Frédérique Constant Frédérique Constant weighs anchor

Frédérique Constant is relaunching its regatta watch. Twenty years after the original was introduced, it seems like a good decision. It puts the watchmaker squarely back in its prime territory: fine mechanical watches, Swiss Made, at an affordable price.

How long do you have to wait before you can plunder your own heritage? Is there an age requirement for reissuing a forgotten piece from the back catalogue? The comparative youth of the Frédérique Constant manufacture (it was founded in 1988) means that digging up authentic vintage models is not an option. But it does still have some hidden treasures. There is one particular technical, sporty timepiece, designed for racing, which isn’t Frédérique Constant’s usual stomping ground. Its name is the Yacht Timer Regatta.
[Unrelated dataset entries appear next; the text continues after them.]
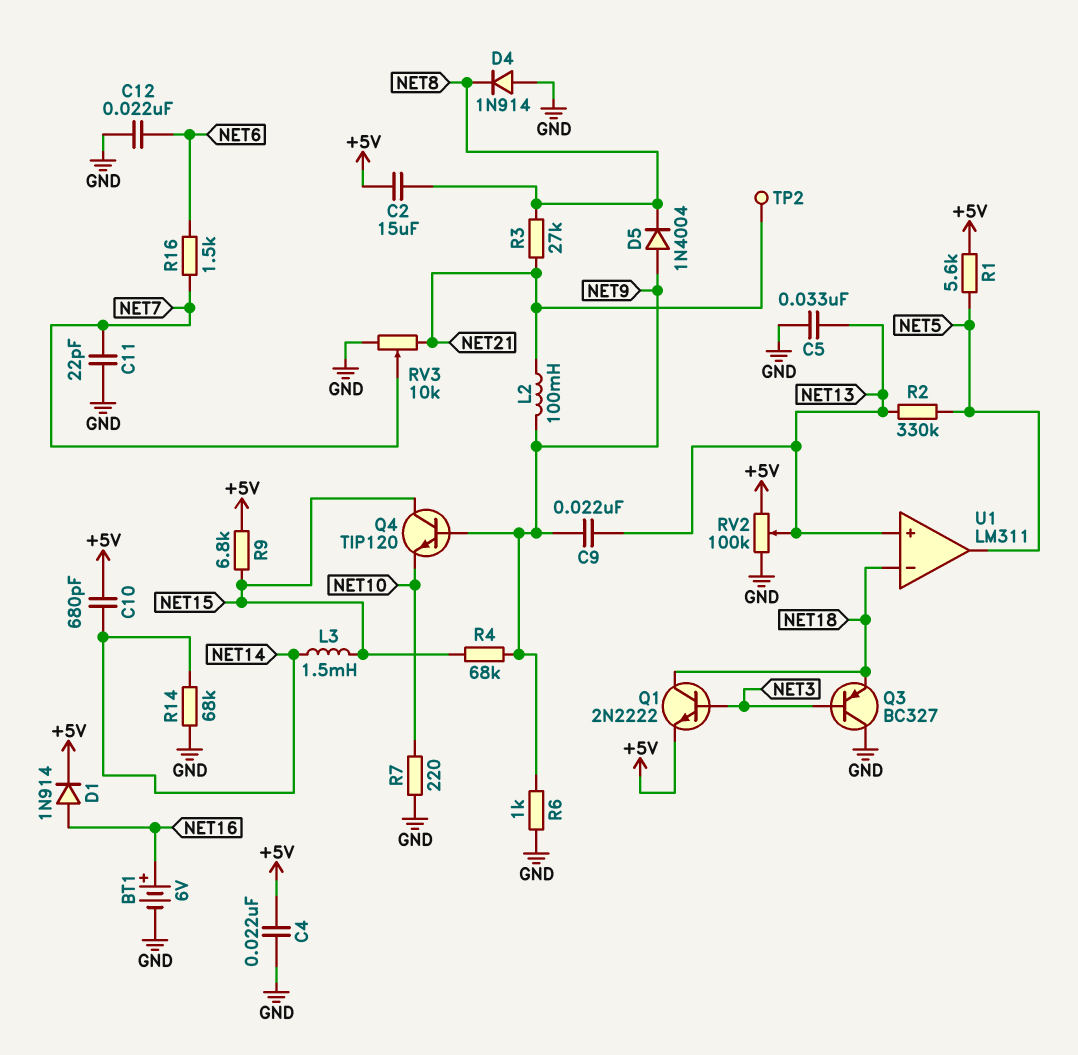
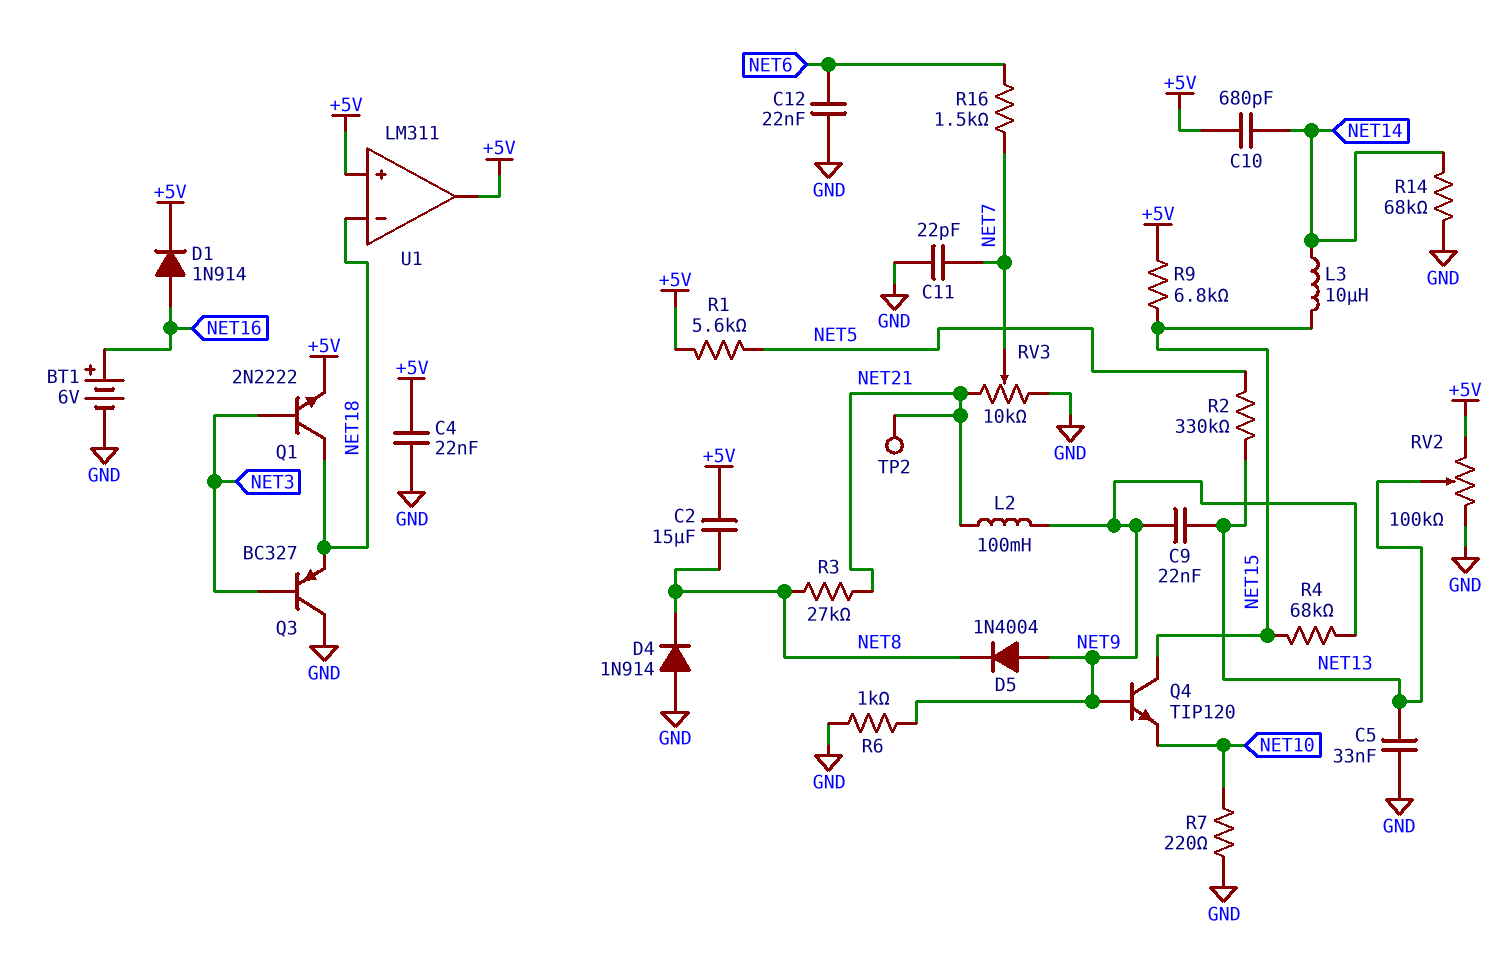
L3: 1.5mH (NET14, NET15) -> 10uH (NET14, NET15)
U1 pin in+: NET13 -> +5V
U1 pin out: NET5 -> +5V

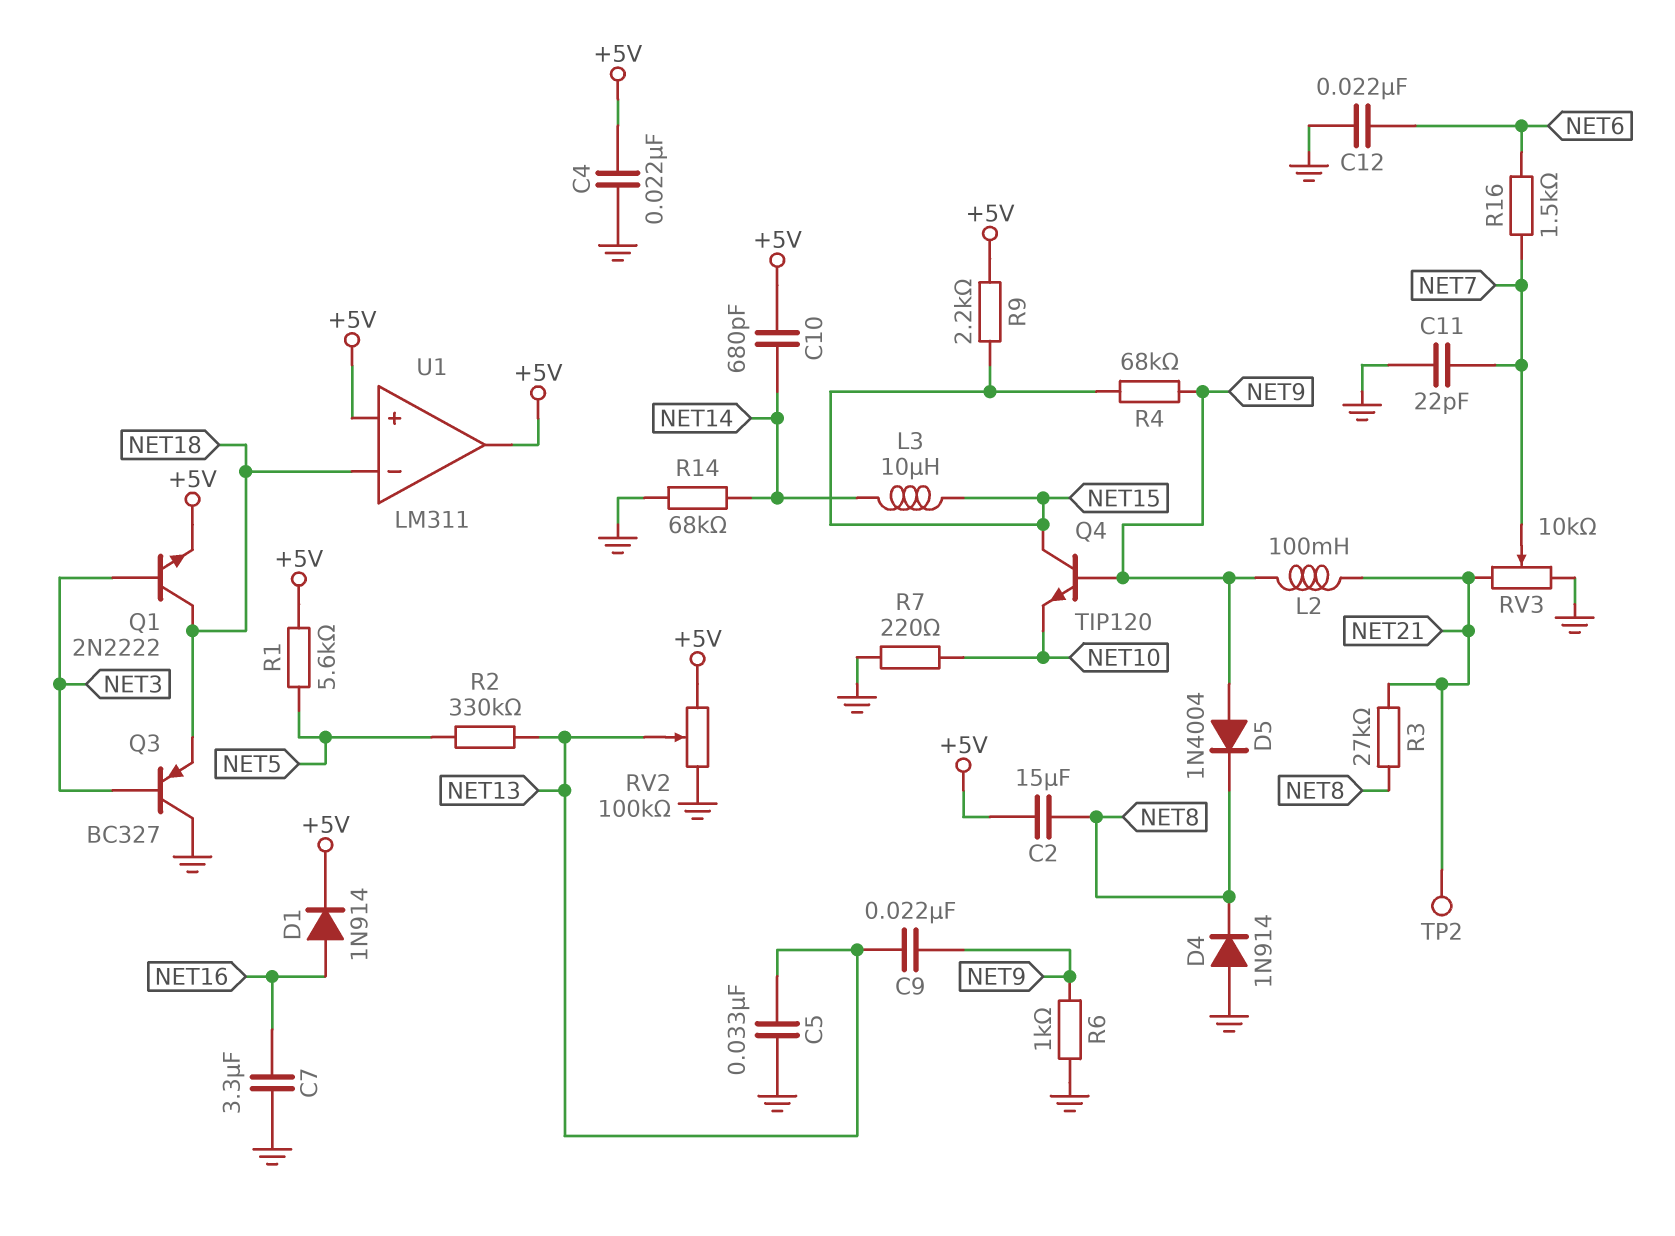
BT1: 6V (plus NET16, minus GND) -> none
C7: none -> 3.3uF (GND, NET16)
R9: 6.8k (+5V, NET15) -> 2.2k (+5V, NET15)

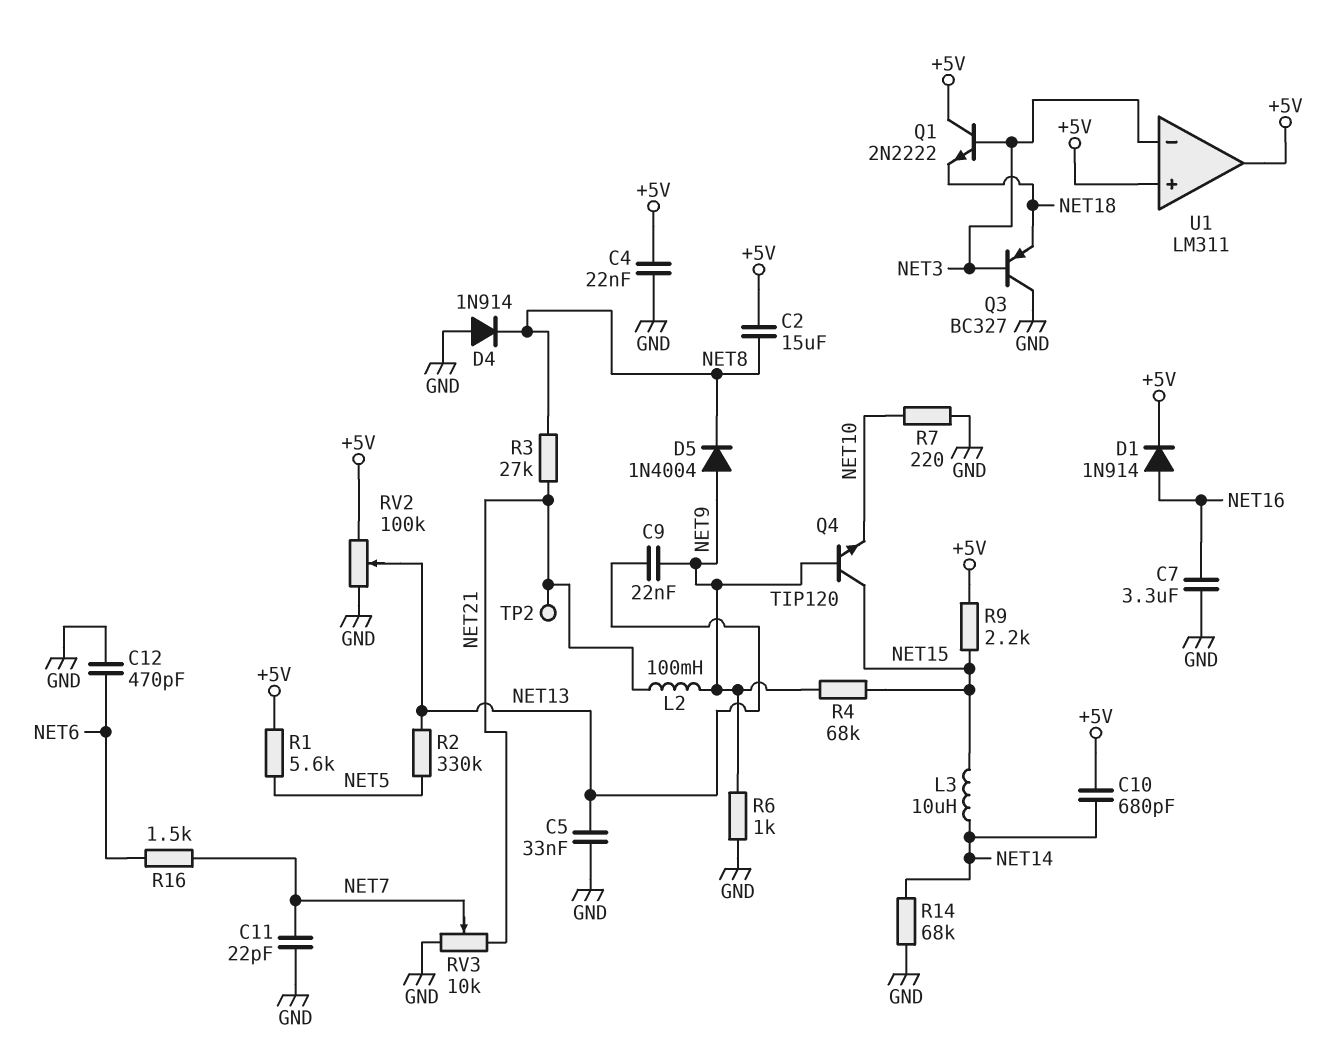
C12: 22nF (GND, NET6) -> 470pF (GND, NET6)
Q1: NPN 2N2222 (B NET3, C NET18, E +5V) -> NPN 2N2222 (B NET3, C +5V, E NET18)
U1 pin in-: NET18 -> NET3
Frédérique Constant weighs anchor

Yacht Timer Regatta © Frédérique Constant

Back on the water

Older readers might remember it. It was back in 1997. Newcomer Frédérique Constant, with just nine years under its belt, and several freshly minted collections, launched an entry-level technical sports watch.

It was a new departure for the company, which generally operated in the dress watch space. A collection was created for the occasion: the Yacht Master. It was a good name. So good, in fact, that Rolex also registered it. 

2019: after a hiatus (which began in 2003), the Yacht Master is back on the water, but this time with a new name. The Yacht Master has become the Yacht Timer. We thought the original name was perfect. But the new one is possibly even more perfect, given that the watch in question includes a countdown timer. It is a genuine horological complication that has a specific use in yacht regattas. 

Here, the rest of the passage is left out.